Duet: Creating Harmony between Processors and Embedded FPGAs

TL;DR

Duet introduces a scalable manycore-FPGA architecture that enables embedded FPGAs to operate as equal peers with processors, enhancing fine-grained acceleration and hardware augmentation for improved performance.

Contribution

It presents a novel non-intrusive, cache-coherent integration of embedded FPGAs with processors, enabling full potential utilization through post-fabrication enhancements.

Findings

Processor-accelerator communication latency reduced by up to 82%

Bandwidth increased by up to 9.5x

Achieved 1.5-24.9x speedup on application benchmarks

Abstract

The demise of Moore's Law has led to the rise of hardware acceleration. However, the focus on accelerating stable algorithms in their entirety neglects the abundant fine-grained acceleration opportunities available in broader domains and squanders host processors' compute power.
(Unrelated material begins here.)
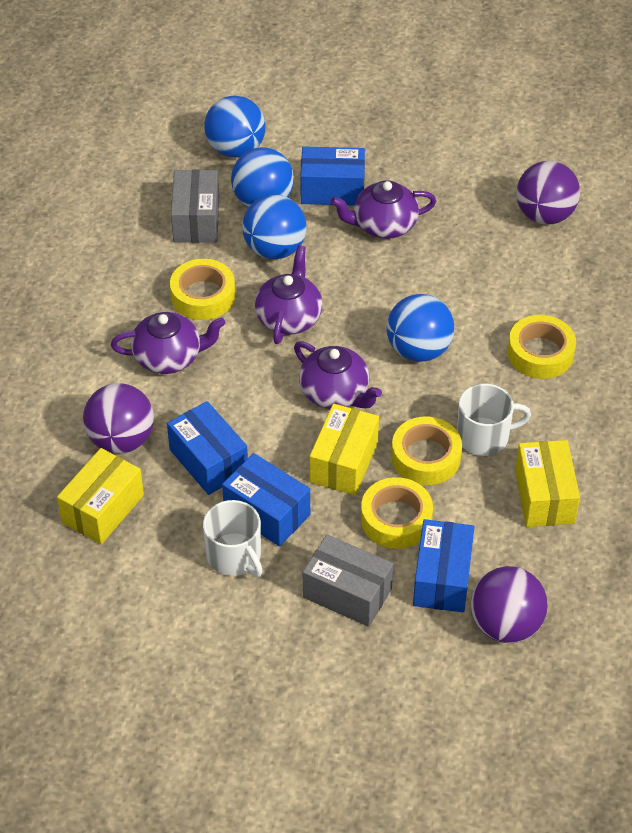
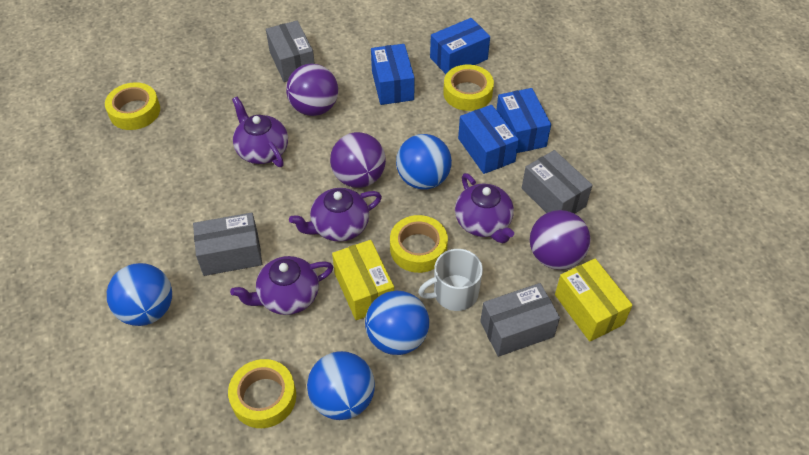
grey box: 2 -> 4
white mug: 2 -> 1
yellow box: 3 -> 2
This paper presents Duet, a scalable, manycore-FPGA architecture that promotes embedded FPGAs (eFPGA) to be equal peers with processors through non-intrusive, bi-directionally cache-coherent integration. In contrast to existing CPU-FPGA hybrid systems in which the processors play a supportive role, Duet unleashes the full potential of both the processors and the eFPGAs with two classes of post-fabrication enhancements: fine-grained acceleration, which partitions an application into small tasks and offloads the frequently-invoked, compute-intensive ones onto various small accelerators, leveraging the processors to handle dynamic control flow and less accelerable tasks; hardware augmentation, which employs eFPGA-emulated hardware widgets to improve processor efficiency or mitigate software overheads in certain execution models. An RTL-level implementation of Duet is developed to evaluate the architecture with high fidelity. Experiments using synthetic benchmarks show that Duet can reduce the processor-accelerator communication latency by up to 82% and increase the bandwidth by up to 9.5x. The RTL implementation is further evaluated with seven application benchmarks, achieving 1.5-24.9x speedup.